November 19, 2014 – President Obama is scheduled to unveil his strategy to implement executive action regarding immigration reform Thursday evening, followed by a rally on Friday at a Del Sol High School in Las Vegas, Nevada. The White House made the official announcement via Facebook. It has been speculated that Obama will formally address the following components in his prospective immigration amendments:
• Expansion of Deferred Action
Obama’s executive order from 2012 previously created a program called Deferred Action for Childhood Arrivals (DACA). This program allows undocumented immigrants who entered the U.S. as children before June 2007, and who were also under 31 years old as of June 2012, to obtain legal status in two-year increments, including authorization to work and, in some instances, permission to travel internationally. According to Obama’s plan, a potential expansion to DACA will additionally include those who entered the U.S before they were 16 and extend the cutoff date for inclusion of immigrants who were under 31 as of January 2010. Moreover, deferred action is expected to include parents of U.S. citizens and legal permanent residents.

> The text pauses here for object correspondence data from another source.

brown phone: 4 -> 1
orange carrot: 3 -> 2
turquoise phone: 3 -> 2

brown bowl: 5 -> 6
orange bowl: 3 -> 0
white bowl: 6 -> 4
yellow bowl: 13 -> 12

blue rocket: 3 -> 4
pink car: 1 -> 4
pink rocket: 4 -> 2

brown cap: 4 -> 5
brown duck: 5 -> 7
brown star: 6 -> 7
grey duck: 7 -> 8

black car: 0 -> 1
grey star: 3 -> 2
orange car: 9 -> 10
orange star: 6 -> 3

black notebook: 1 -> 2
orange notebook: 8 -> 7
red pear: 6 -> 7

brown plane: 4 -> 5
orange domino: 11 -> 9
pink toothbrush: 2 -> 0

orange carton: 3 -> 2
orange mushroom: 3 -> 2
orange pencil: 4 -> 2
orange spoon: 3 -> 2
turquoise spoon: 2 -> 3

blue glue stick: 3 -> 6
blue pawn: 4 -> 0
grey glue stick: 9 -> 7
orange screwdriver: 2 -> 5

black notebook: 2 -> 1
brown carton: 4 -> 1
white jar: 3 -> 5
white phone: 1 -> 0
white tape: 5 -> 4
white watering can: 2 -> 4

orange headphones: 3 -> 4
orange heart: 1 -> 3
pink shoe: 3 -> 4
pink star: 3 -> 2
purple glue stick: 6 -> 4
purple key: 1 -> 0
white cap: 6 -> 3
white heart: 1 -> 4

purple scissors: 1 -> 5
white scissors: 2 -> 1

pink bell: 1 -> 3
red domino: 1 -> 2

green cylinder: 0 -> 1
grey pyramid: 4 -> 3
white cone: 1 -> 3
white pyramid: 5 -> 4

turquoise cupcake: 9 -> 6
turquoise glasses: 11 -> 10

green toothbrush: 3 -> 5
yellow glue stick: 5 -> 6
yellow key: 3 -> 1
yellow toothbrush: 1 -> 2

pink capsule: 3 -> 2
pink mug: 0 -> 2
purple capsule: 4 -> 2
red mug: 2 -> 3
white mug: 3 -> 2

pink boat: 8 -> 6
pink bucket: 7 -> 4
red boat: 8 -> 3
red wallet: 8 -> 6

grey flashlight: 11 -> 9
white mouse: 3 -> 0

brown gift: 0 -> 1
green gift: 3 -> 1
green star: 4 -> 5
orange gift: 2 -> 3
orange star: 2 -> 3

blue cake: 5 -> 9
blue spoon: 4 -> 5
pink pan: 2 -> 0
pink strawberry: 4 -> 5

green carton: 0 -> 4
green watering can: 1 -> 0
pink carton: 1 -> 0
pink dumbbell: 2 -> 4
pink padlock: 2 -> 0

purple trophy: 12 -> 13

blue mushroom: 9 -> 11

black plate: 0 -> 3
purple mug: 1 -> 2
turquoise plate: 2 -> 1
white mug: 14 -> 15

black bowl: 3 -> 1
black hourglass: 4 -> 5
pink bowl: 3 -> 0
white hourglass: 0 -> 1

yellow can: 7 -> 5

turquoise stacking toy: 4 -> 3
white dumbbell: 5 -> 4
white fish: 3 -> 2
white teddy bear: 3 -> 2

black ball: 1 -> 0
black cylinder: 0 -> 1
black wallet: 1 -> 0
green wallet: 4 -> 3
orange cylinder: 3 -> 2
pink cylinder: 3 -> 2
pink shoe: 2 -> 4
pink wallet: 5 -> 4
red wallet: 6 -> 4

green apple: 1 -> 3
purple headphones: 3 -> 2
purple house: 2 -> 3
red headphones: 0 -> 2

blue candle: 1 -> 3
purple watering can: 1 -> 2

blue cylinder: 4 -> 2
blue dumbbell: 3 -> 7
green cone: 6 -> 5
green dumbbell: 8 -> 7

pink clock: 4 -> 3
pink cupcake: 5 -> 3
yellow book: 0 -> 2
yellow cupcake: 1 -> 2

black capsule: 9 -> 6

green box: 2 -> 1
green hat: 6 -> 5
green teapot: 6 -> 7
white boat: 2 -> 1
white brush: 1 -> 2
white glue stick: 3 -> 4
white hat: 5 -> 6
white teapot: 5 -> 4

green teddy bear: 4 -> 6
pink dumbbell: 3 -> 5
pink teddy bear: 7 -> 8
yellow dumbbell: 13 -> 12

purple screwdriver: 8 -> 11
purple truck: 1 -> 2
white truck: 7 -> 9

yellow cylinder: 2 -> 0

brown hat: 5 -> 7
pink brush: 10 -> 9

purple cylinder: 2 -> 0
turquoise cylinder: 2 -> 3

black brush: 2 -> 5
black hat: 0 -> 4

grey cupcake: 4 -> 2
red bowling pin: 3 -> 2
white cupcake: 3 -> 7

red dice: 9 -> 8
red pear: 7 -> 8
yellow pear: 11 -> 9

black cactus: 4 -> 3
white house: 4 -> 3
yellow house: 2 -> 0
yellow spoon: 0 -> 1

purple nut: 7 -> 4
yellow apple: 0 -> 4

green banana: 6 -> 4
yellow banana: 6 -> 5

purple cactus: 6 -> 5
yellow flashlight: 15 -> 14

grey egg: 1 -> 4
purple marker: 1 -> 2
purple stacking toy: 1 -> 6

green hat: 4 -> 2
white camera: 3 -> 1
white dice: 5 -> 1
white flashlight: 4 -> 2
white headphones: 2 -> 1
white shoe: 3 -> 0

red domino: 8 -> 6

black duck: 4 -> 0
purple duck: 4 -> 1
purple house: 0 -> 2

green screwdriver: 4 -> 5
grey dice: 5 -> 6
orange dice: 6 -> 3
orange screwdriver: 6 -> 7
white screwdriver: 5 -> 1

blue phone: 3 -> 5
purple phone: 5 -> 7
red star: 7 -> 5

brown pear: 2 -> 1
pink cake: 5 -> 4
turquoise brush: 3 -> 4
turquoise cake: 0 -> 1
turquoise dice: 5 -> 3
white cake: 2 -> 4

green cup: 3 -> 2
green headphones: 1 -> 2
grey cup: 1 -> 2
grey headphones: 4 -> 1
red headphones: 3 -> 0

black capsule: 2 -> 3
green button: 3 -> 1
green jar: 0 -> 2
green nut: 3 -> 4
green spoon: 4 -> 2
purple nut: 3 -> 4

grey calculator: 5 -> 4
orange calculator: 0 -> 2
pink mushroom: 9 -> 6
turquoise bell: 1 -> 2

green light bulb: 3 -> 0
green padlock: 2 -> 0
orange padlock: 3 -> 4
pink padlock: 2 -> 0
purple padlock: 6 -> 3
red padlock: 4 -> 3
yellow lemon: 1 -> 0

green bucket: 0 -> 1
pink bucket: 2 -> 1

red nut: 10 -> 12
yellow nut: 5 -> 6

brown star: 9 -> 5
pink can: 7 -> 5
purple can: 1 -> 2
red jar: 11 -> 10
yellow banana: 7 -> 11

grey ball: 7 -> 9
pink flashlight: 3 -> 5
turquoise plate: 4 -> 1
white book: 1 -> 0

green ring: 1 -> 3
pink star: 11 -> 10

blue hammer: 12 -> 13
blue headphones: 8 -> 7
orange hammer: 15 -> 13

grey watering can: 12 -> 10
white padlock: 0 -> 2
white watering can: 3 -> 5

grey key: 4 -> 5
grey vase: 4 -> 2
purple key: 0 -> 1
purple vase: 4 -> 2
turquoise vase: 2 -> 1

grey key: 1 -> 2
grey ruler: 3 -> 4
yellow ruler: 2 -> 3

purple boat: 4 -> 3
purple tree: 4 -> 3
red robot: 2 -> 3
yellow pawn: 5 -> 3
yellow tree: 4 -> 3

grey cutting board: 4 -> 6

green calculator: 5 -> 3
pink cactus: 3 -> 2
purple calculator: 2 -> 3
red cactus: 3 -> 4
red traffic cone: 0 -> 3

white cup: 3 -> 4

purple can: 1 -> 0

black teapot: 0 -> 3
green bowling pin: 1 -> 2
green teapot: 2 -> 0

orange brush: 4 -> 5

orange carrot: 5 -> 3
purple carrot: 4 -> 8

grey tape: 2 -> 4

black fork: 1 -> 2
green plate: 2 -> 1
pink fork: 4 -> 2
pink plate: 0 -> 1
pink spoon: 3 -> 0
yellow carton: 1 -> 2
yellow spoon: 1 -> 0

• Immigration Changes in the Tech Industry
Obama also plans to amend immigration policy governing tech jobs. However, explicit procedures regarding such are less clear as Congressional approval was required for prior proposals, such as lifting the annual H-1B cap. Possibilities for change include offering work permits to spouses of immigrants with tech jobs who hold temporary visas, and to immigrants who have applied for green cards but are waiting for their priority date to become current in the world quota. Obama may also attempt to accelerate current wait times for green cards for tech job holders by altering the way in which spouses and children are counted under the annual cap, or by recapturing approximately 200,000 unused expired green card numbers.
• Immigration Infrastructure
Obama has proposed several large-scale changes to immigration infrastructure and policy. First, Obama intends to increase border security by prioritizing deportation for serious criminals (as opposed to the currently upheld policy of deporting immigrants convicted of a broader range of criminal activity), terminating the current border protection program, Secure Communities, enabling the implementation a new program, and executing increased pay rises for Immigration and Customs Enforcement (ICE) officers.
Immigration reform has remained a hot topic this year, with particular emphasis throughout the November 2014 midterm elections. While Obama previously delayed immigration reform this past summer, it is evident that he intends to push forward with the implementation of his plan by year-end to improve the current immigration system.